1961 film by Richard Thorpe

The Honeymoon Machine is a 1961 American comedy film directed by Richard Thorpe and starring Steve McQueen, Brigid Bazlen, Jim Hutton, Paula Prentiss, Jack Mullaney and Dean Jagger, based on the 1959 Broadway play The Golden Fleecing by Lorenzo Semple Jr. In the film, three men devise a plan to win at roulette with a United States Navy computer. The scheme works until an admiral ruins their plans.

==Plot==
Civilian scientist Jason Eldridge runs the Magnetic Analyzer Computing Synchrotron (MACS), a vacuum tube computer aboard the United States Navy ship USS Elmira. He and his friend Lieutenant Ferguson Howard realize that by using MACS to record a roulette table's spins over time, the computer can predict future results. With Eldridge, Howard and Lieutenant Junior Grade Beauregard Gilliam check into a Venice casino's hotel dressed as civilians, defying Admiral Fitch's order that naval officers on shore avoid the casino and wear uniforms. They plan to use signal lamps to communicate with a confederate manning MACS on the Elmira.

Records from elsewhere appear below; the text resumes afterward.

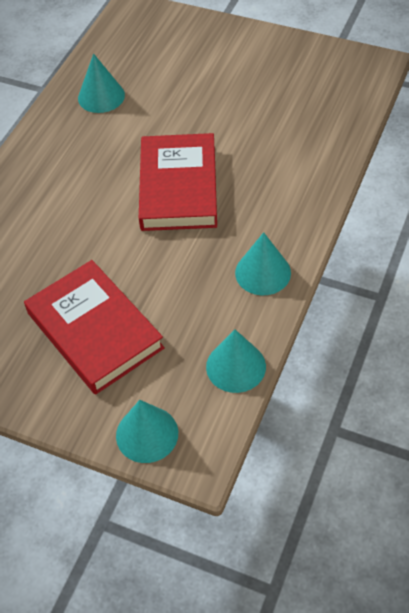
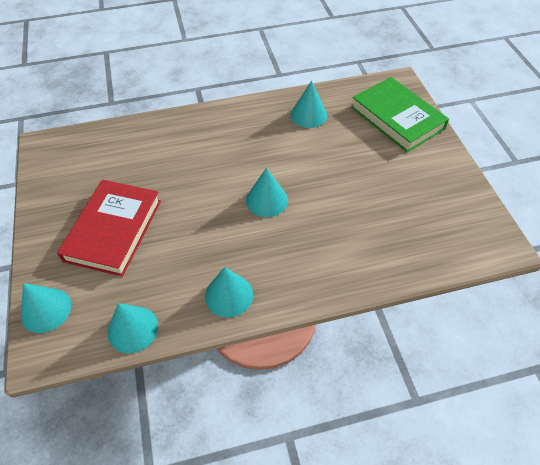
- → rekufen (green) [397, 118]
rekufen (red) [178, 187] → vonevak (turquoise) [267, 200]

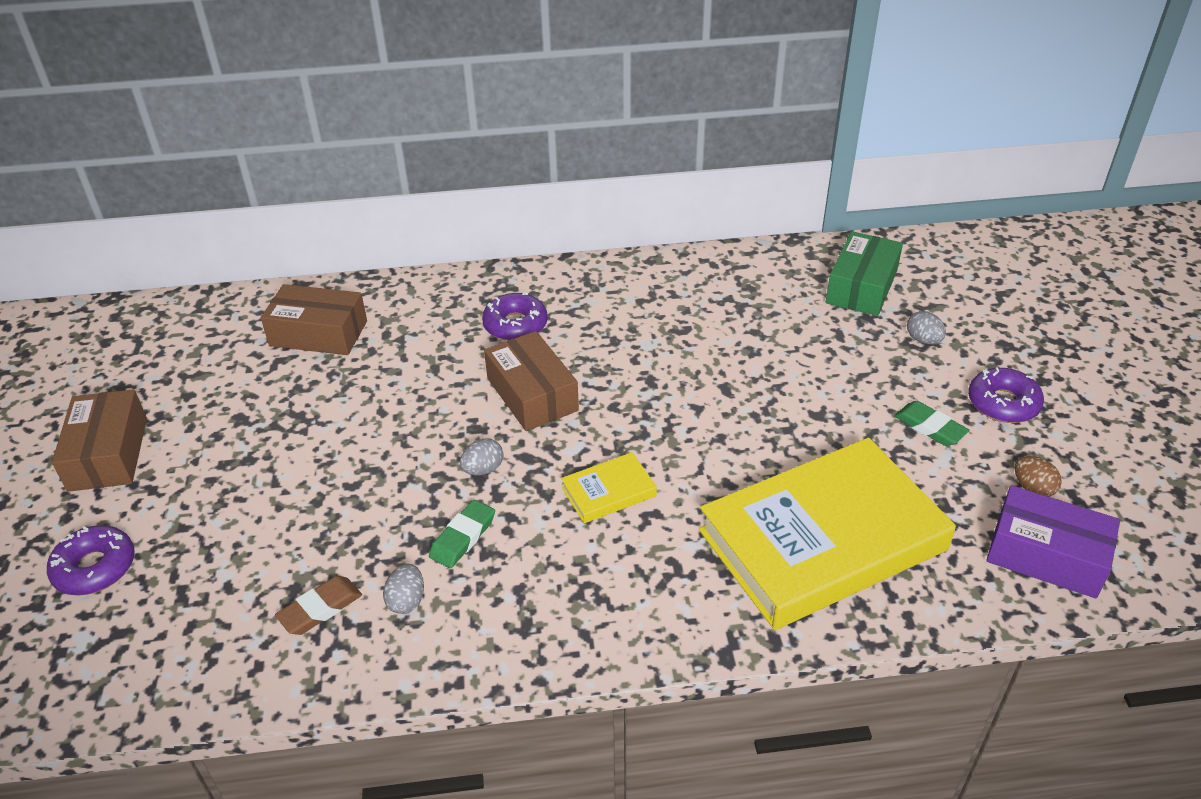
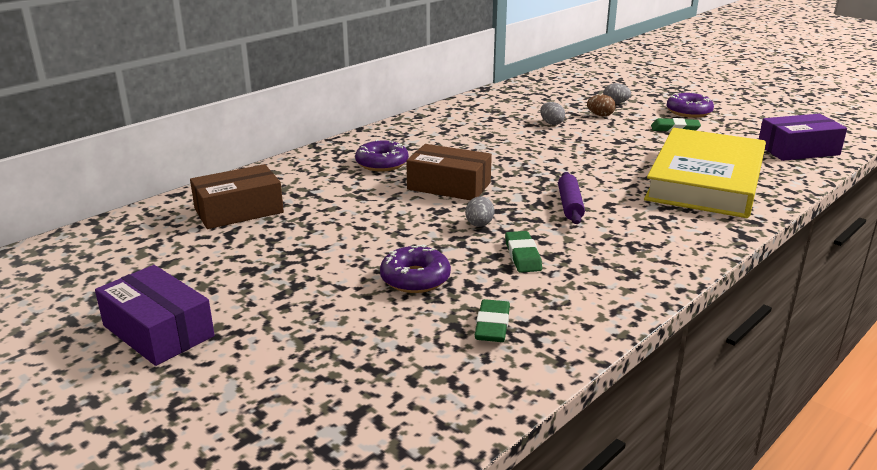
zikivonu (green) [861, 287] → -
gefevin (purple) [95, 568] → gefevin (purple) [415, 279], relocated
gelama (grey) [407, 600] → gelama (grey) [551, 123], relocated
gelama (brown) [1032, 488] → gelama (brown) [600, 115], relocated
rekufen (yellow) [608, 491] → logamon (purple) [570, 205]
zikivonu (brown) [108, 454] → zikivonu (purple) [158, 331]
dubuken (brown) [320, 609] → dubuken (green) [492, 325]

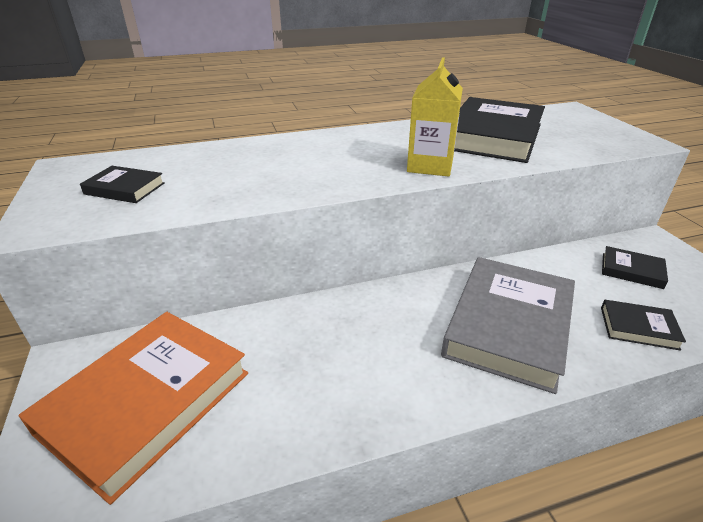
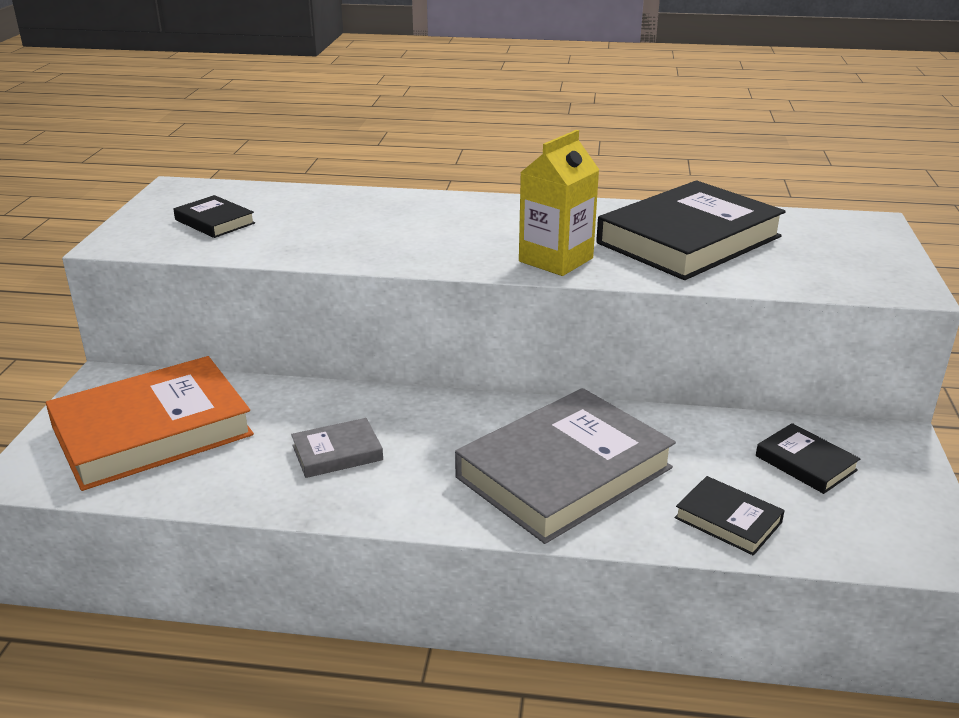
- → rekufen (grey) [337, 453]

At the hotel, dedicated bachelor Howard meets and romances Julie Fitch, the admiral's daughter (though he is initially unaware of her parentage). Eldridge reunites with former girlfriend and heiress Pam Dunstan, who is in Venice to marry another man. The betting system is very effective, and the three men accumulate hundreds of thousands of dollars in casino chips. The money gives Eldridge the confidence to propose to Dunstan. However, Admiral Fitch sees and investigates their signals. Soon the Navy, the American and Soviet consulates, and Venice city authorities are on alert for a "revolution".

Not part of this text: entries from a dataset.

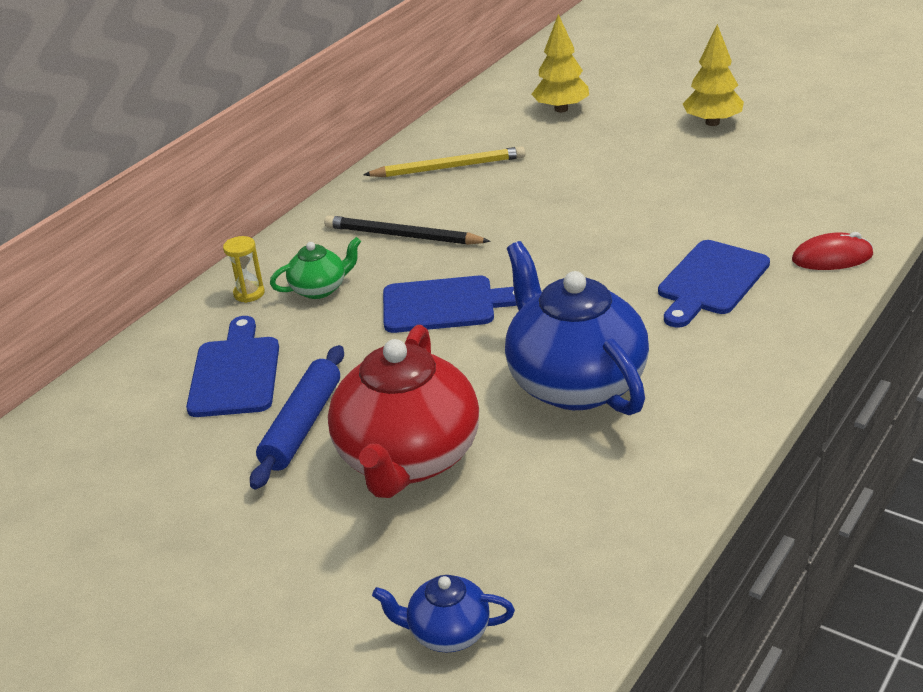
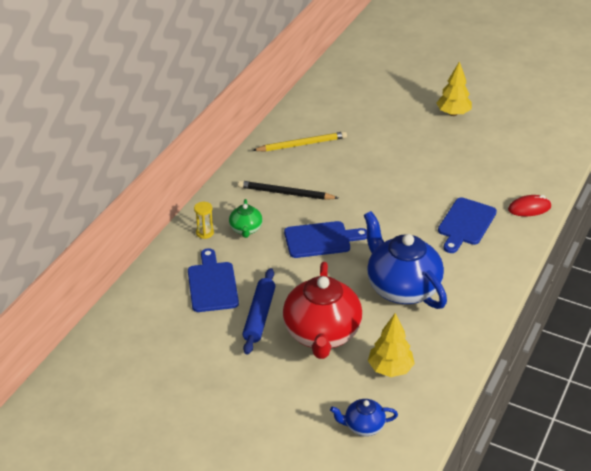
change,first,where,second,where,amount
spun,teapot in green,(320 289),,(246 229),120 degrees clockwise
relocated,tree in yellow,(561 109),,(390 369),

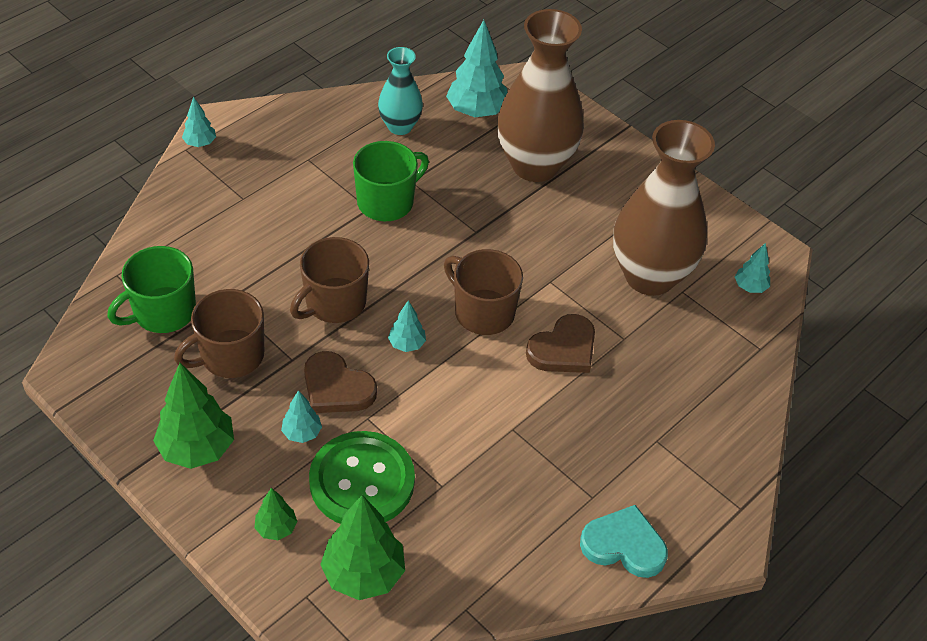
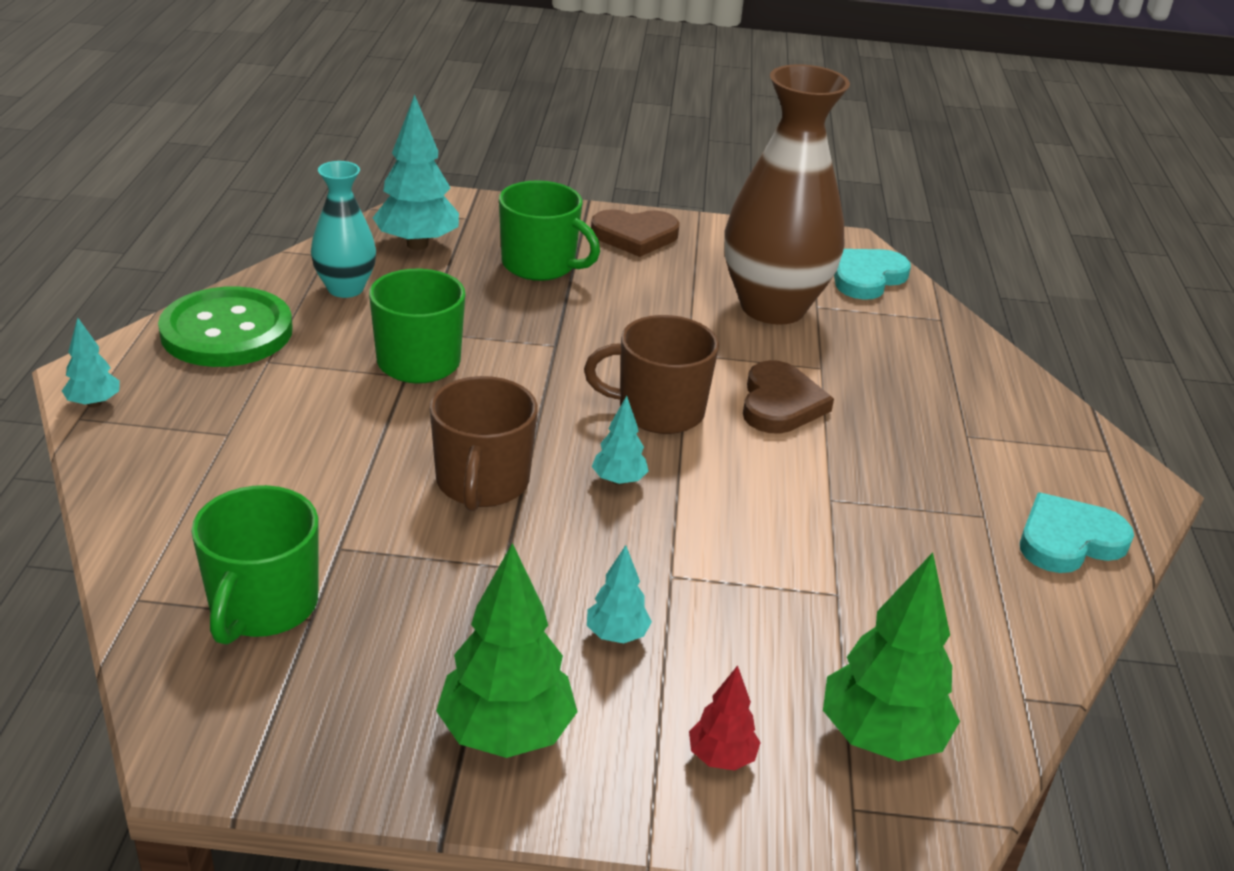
change,first,where,second,where,amount
missing,mug in brown,(230 356),,,
colour,tree in green,(276 528),tree in red,(721 757),
relocated,heart in brown,(336 388),,(635 236),
relocated,button in green,(362 481),,(227 331),
exchanged,vase in brown,(535 165),mug in green,(540 265),
exchanged,tree in turquoise,(750 287),heart in turquoise,(866 277),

Signalman Burford Taylor finds their signal lamp, so the gamblers get him drunk to detain him, but Taylor escapes and reports to the admiral. Julie Fitch tells her father that she and Howard have "got to marry" each other to save him from court-martial. The Soviets accuse the Navy of using MACS to steal from the casino. To avoid an international incident, Howard agrees to intentionally lose all his chips on his last bet, but a brawl breaks out between Soviets, Americans and Italians in the casino over the chips. The movie ends with newlyweds Howard and Fitch celebrating their honeymoon in the hotel.

==Cast==
- Steve McQueen as Lt. Ferguson 'Fergie' Howard. McQueen was second choice for this role, after Cary Grant turned the part down.
- Brigid Bazlen as Julie Fitch
- Jim Hutton as Jason Eldridge
- Paula Prentiss as Pam Dunstan
- Dean Jagger as Admiral Fitch
- Jack Weston as Signalman Burford Taylor
- Jack Mullaney as Lt. Beauregard 'Beau' Gilliam
- Marcel Hillaire as Inspector of casino games
- Ben Astar as Russian consul
- William Lanteau as Tommy Dane
- Ken Lynch as Capt. James Angle
- Simon Scott as Capt. Harvey Adam

==Production==
Jim Hutton and Paula Prentiss had just appeared together in Where the Boys Are.

==Reception==
===Critical===
Bosley Crowther, critic for The New York Times was unimpressed, writing, "It is a wild and labored operation, and when it finally comes to an end, one wonders whether it has even been bona fide farce." He did, however, appreciate the efforts of the main cast: "It profits by pleasant performers. Jim Hutton, Jack Mullaney and Steve McQueen work hard as the three connivers." Filmink wrote "Prentiss is a stand-out as the short-sighted heiress determined to nab Hutton come what may (reminiscent of Allison Janney) – they do steal the film from McQueen and Bazlen, but those two are no slouches either."

Steve McQueen walked out of the first public sneak preview and vowed never to work for MGM again, despite being under contractual obligation for two more pictures.

===Box Office===
According to MGM records, the film made a profit of $122,000.